EquityBD, since its birth, have been opposing this kind of policies that increase inequality. Big Multinational Corporations (MNCs) across the world make profits beyond an imagination of common people in developing countries. Corporate income taxes have added up to almost US$ 7.5 trillion since the global financial crisis erupted in 2008, in OECD countries alone. This is nearly half of all OECD public health spending and around double the amount spent on public tertiary education. Corporate tax is disappearing fast. Average headline tax rates are around half what they were in 1980, and on current trends will reach zero in the next two or three decades.
One of the ten points concerns revenue i.e. corporate income taxes raise essential revenue for schools, hospitals and the rule of law. The rest nine reasons include: the corporate income tax curbs inequality and protects democracy; it enhances national welfare; a tax cut in one place may suck capital from others; it is particularly more important for developing and poor countries than the rich ones; it curbs rent-seeking, that tends to be more profitable than genuine productive activities; it doesn’t stop at zero but turns negative and finally the corporate taxes spur transparency and more accountable government.

Mr.
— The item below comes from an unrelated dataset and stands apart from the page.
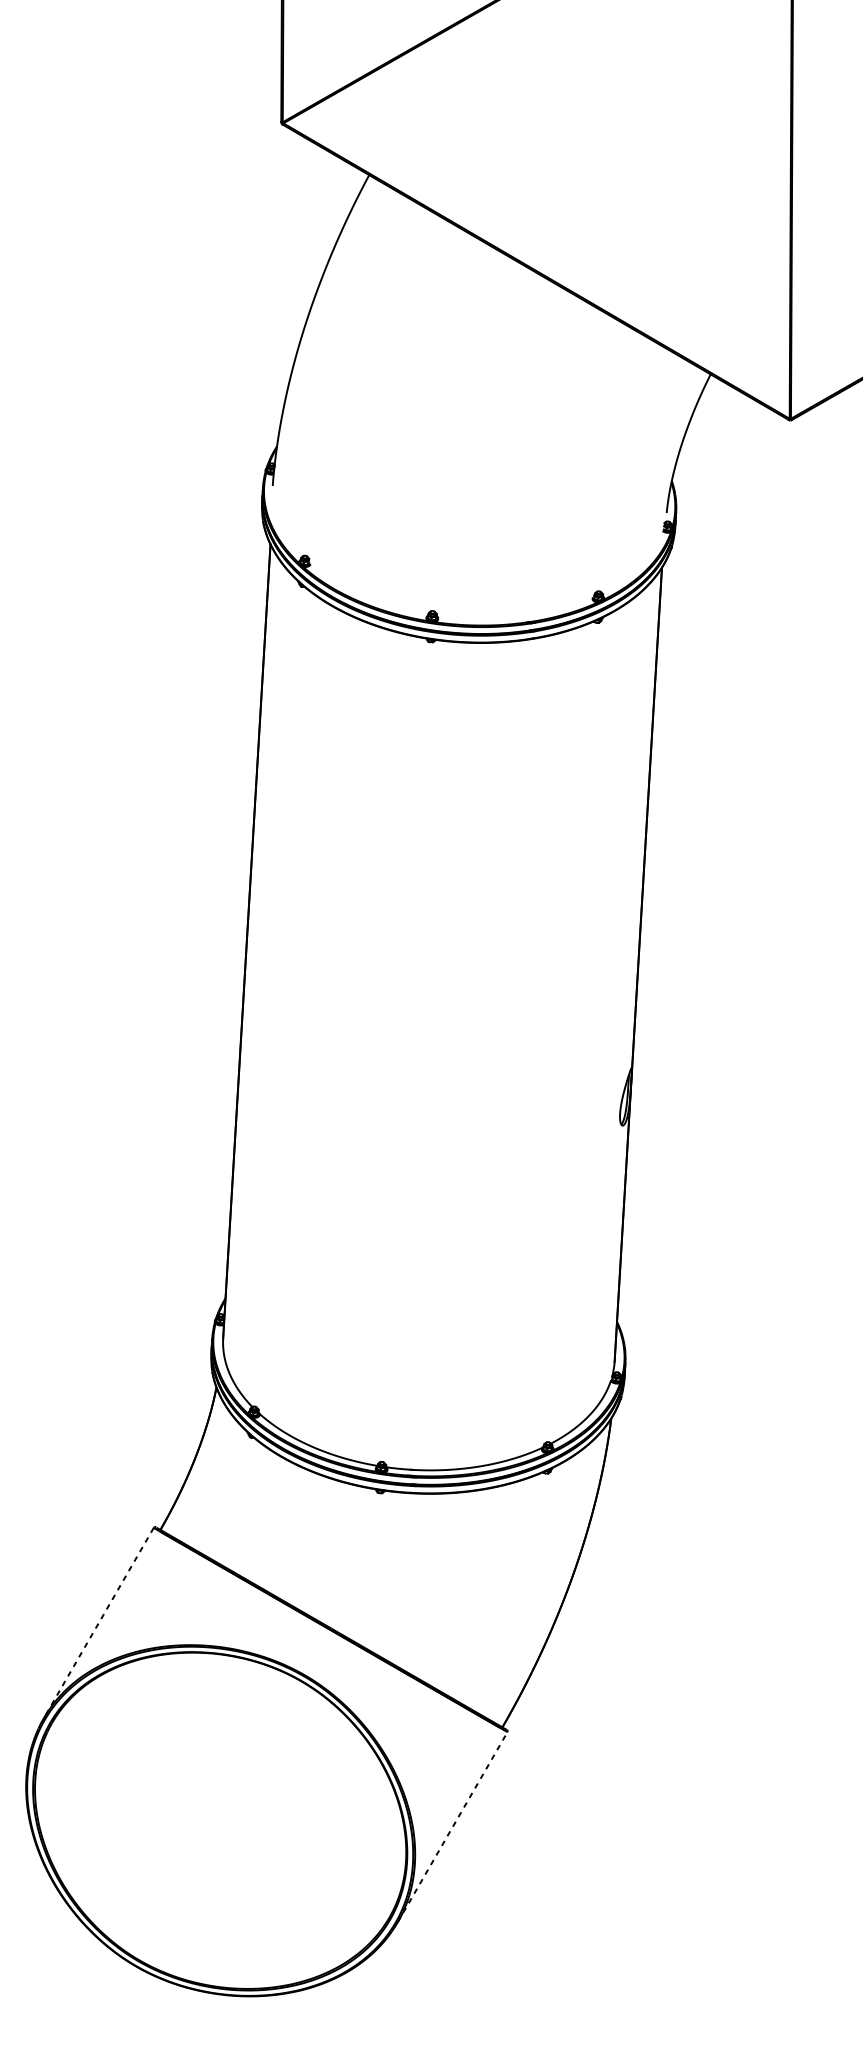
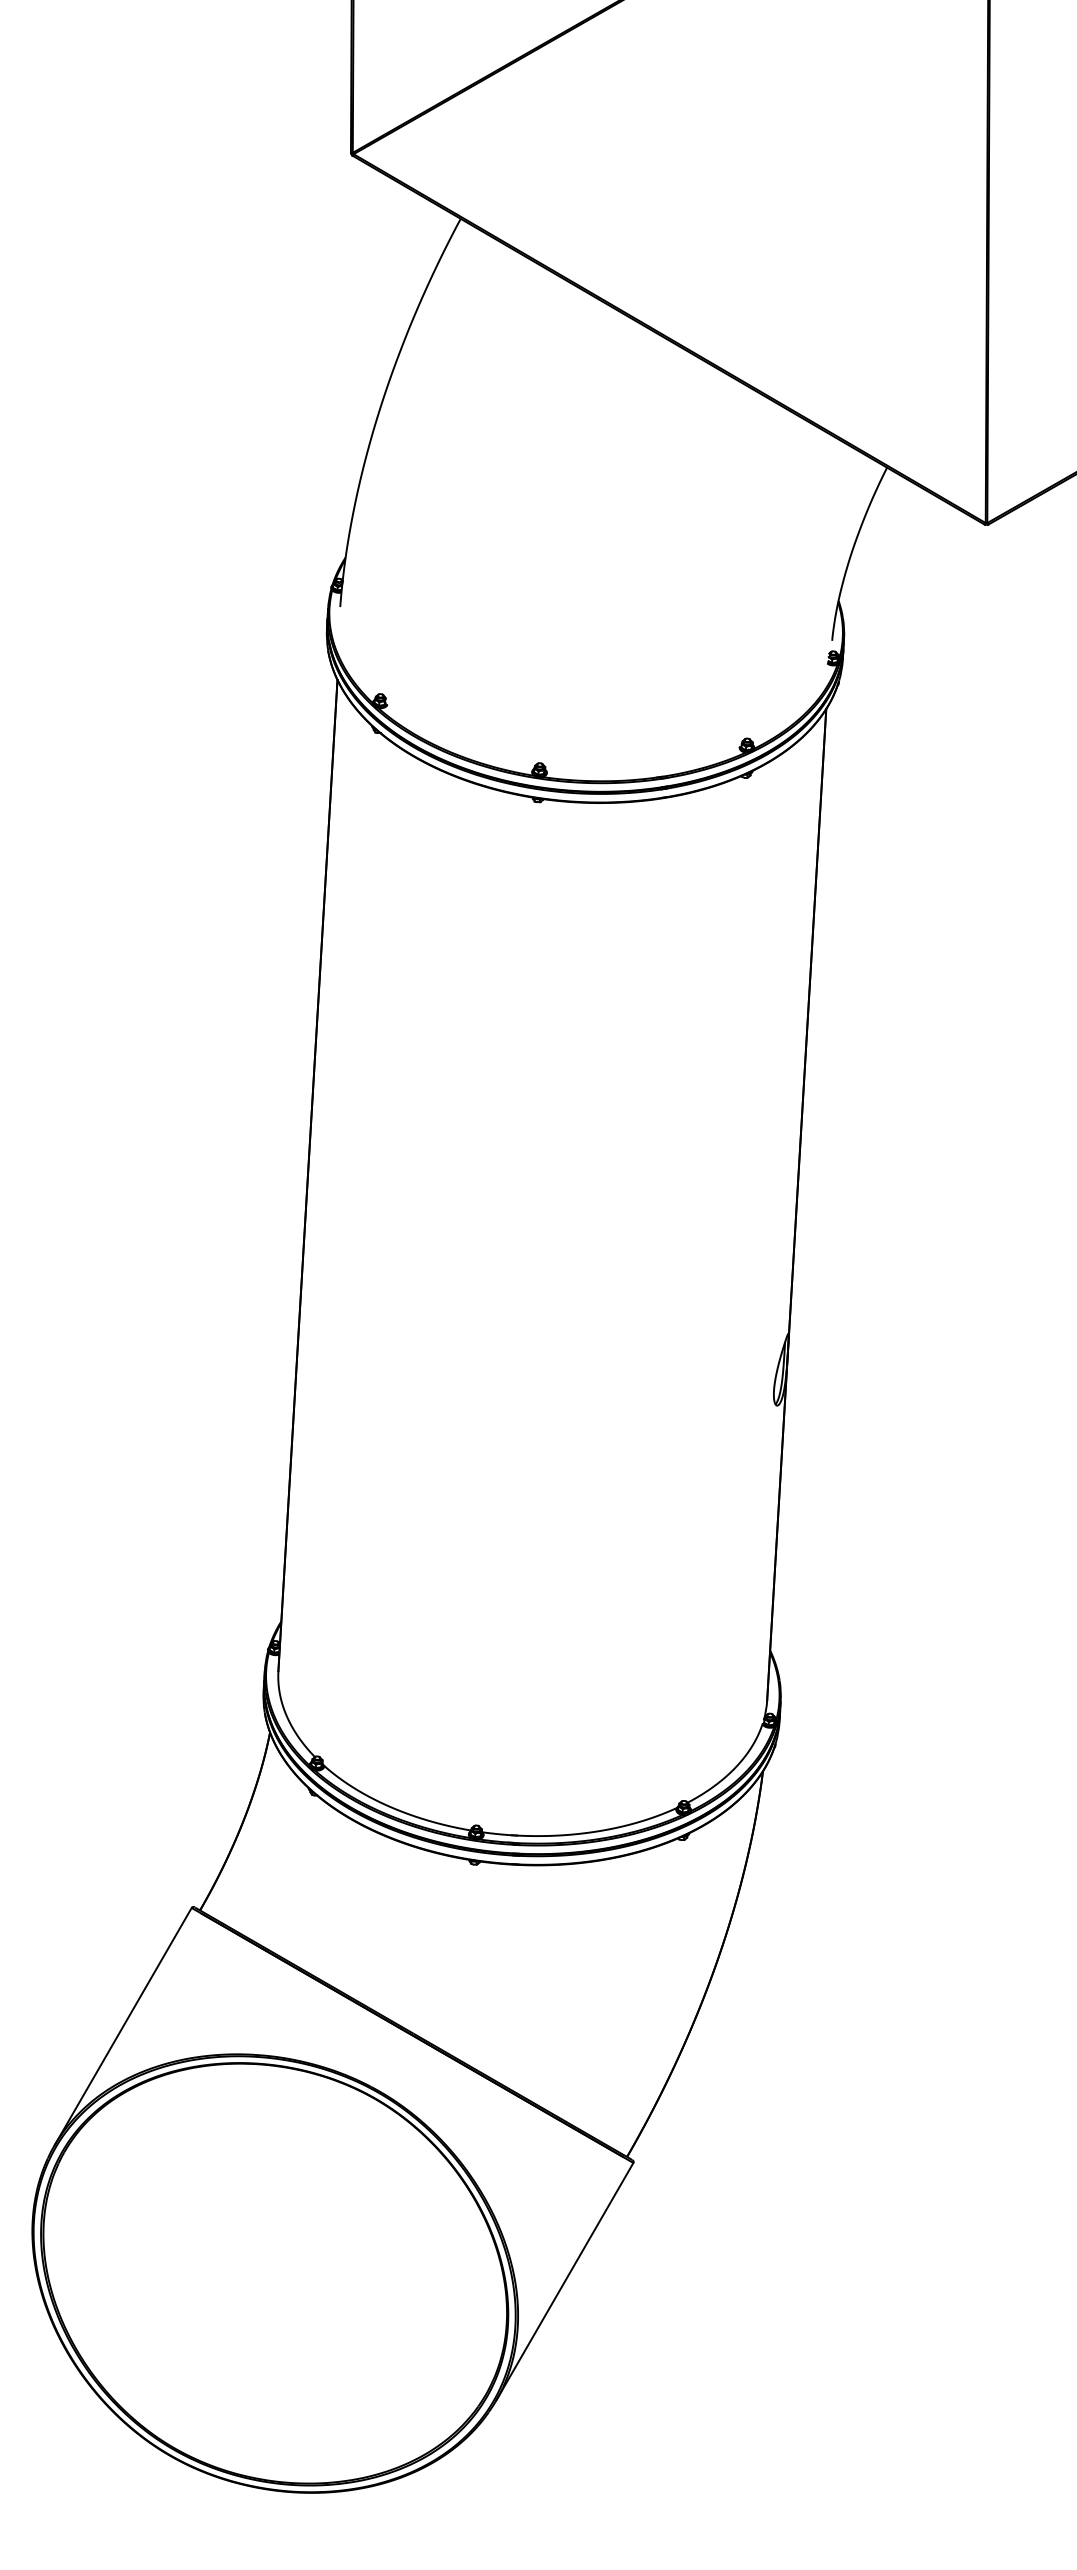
line: (98, 1623) -> (122, 2027), dashed -> solid
line: (453, 1827) -> (565, 2281), dashed -> solid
John Christensen, the director of Tax Justice Network said in this regard, “The corporate income tax is one of the best and most direct ways of taxing capital. On current trends the tax will soon disappear, ushering in an era of unaccountable, untaxed plutocracy and towering inequality in all countries.”

A former US Supreme Court Justice, Mr. Louis Brandeis said, “We can either have democracy in this country or we can have great wealth concentrated in the hands of few. But we can’t have both.”

Mr. Rezaul Karim Chowdhury, the Chief Moderator of EquityBD said, “When we, the CSO across the world, are urging for a Redistributive Justice for a post 2015 world based on the unsatisfactory achievement of MDG, we can’t afford the MNCs go untaxed as it only creates inequality.”